Görgüsüz aileler, görgüsüz mahalleleri, görgüsüz mahalleler de görgüsüz şehirleri oluşturur.

Görgüsüz şehirlerde,

—Kavgalar sıklıkla olur!

—İnsan vurmak/öldürmek günlük meseleler gibi sıradanlaşır!

—Kuduran kınanmaz, takdir görür!

—Alçaklardan tiksinilmez, taklit edilir!

—Kaba kuvvetle saygı ortadan kalkar, yerini korkuya bırakır!

—Kimse kimseyi saymaz, korktuğuna hürmet eder, korkuttuğuna zulüm eder!

Siyasetçiler,

—Kim doğru konuşuyor? Demez! Kim daha emin olunmayansa, kim daha korkutucuysa onun ayağına gider!

—“Kim dürüstse ve liyakatliyse onunla hareket edelim” Demez! Kim daha üçkağıtçıysa onu getirelim ki, biz de kullanalım der!

Sivil toplum kuruluşları,

—Şehirde torpili kınamaz! Torpilden faydalanamamayı kınar!

—Adaletsizlikten şikayet eden azdır! Onlar da, en azından kendi işinde adil olunmamasını talep eder!

Medya,

—Çoğunluğunun kendi fikri ve kanaati yoktur!

—Paranın yönü, medyanın fikrini belirler!

—Şantaj, medya gücü olarak algılanır!

Din adamları,

—Çoğu siyasete göre şekil alır!

—Dinin veya itikadın sınırları yerine, siyasilerin yakın olduğu fırkaların bid’atleri sergilenir/hoş görülür.
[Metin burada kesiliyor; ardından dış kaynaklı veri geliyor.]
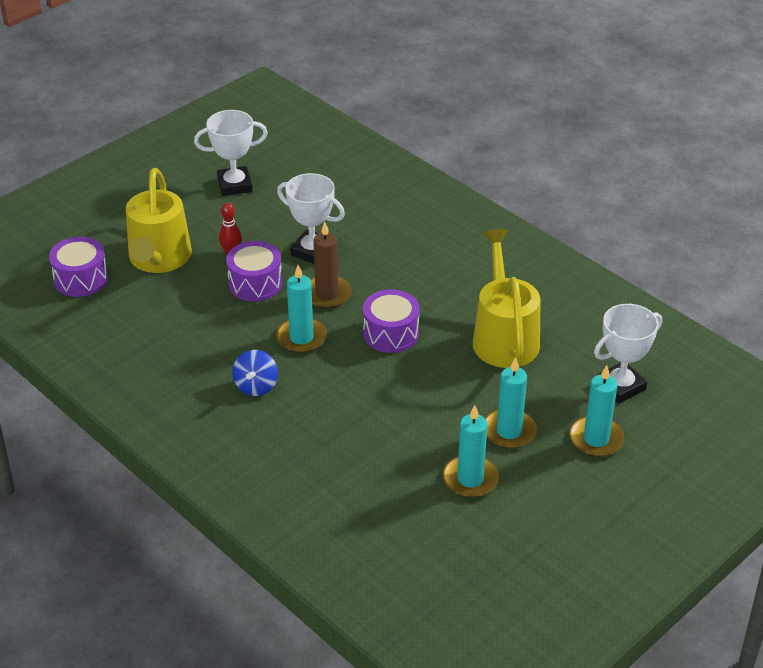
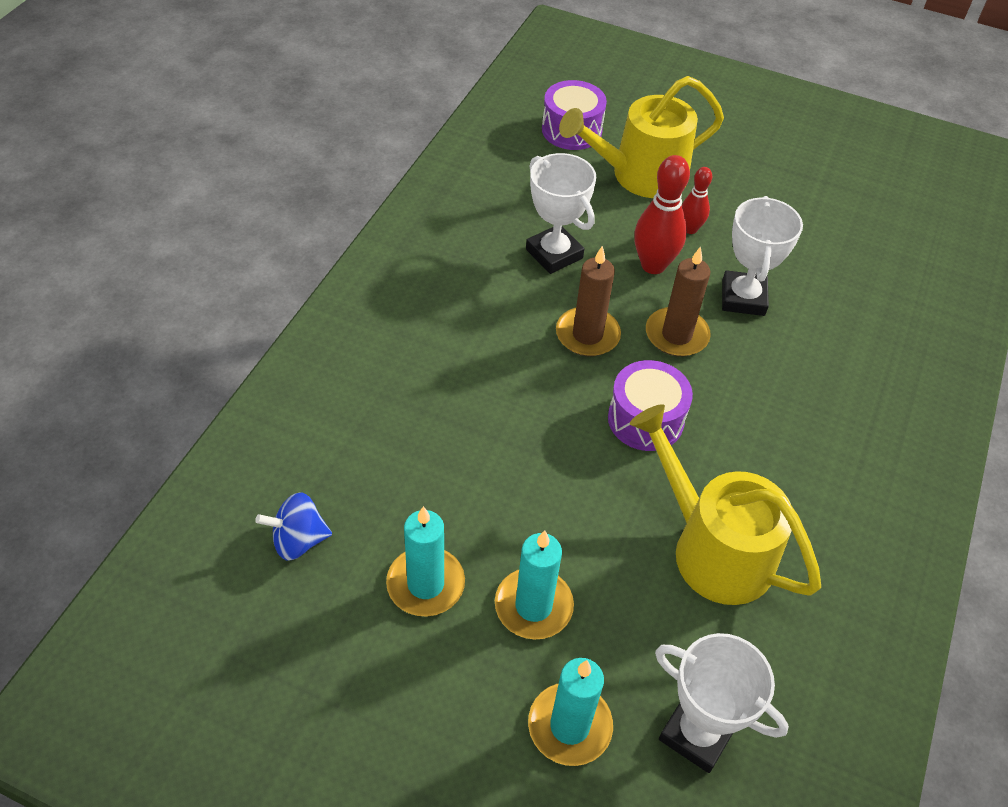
camera: 65 degrees right, 10 degrees up
(235, 185) = (807, 194): white trophy -> white trophy (554, 254)
(255, 283) = (653, 265): purple drum -> red bowling pin
(256, 386) = (486, 320): blue spinning top -> blue spinning top (298, 540)
(301, 338) = (587, 335): turquoise candle -> brown candle
(504, 337) = (713, 549): yellow watering can -> yellow watering can turned 105 degrees counterclockwise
O tip toplantılara katılım sağlanır. “Hizmet yapıyorlar” denilir.

—Medrese, ders görülen yerden ziyade para toplama aracıdır!

—Çoğunluğunda ilim yoktur, itikat bozuktur.

—Kalıp, kalpten önemlidir. Şekilcilik göz boyamaya yeterlidir.

—“Desinler” temennisi, Allah korkusunun önündedir.

İşte bu ahval ve şerait altında olan bir belde,

—Zerre kadar yükselemez! 

—Yerinde de saymaz! 

—Aşağı düşer! Aşağı düşer! Aşağı düşer! 

—Dibe vurmaz. Çünkü dibe vurmak, daha aşağı düşememektir! 

—Dibi olmayan cehalet ve sefalet çukurunda hep daha aşağı düşer!

İyi düşünmeler...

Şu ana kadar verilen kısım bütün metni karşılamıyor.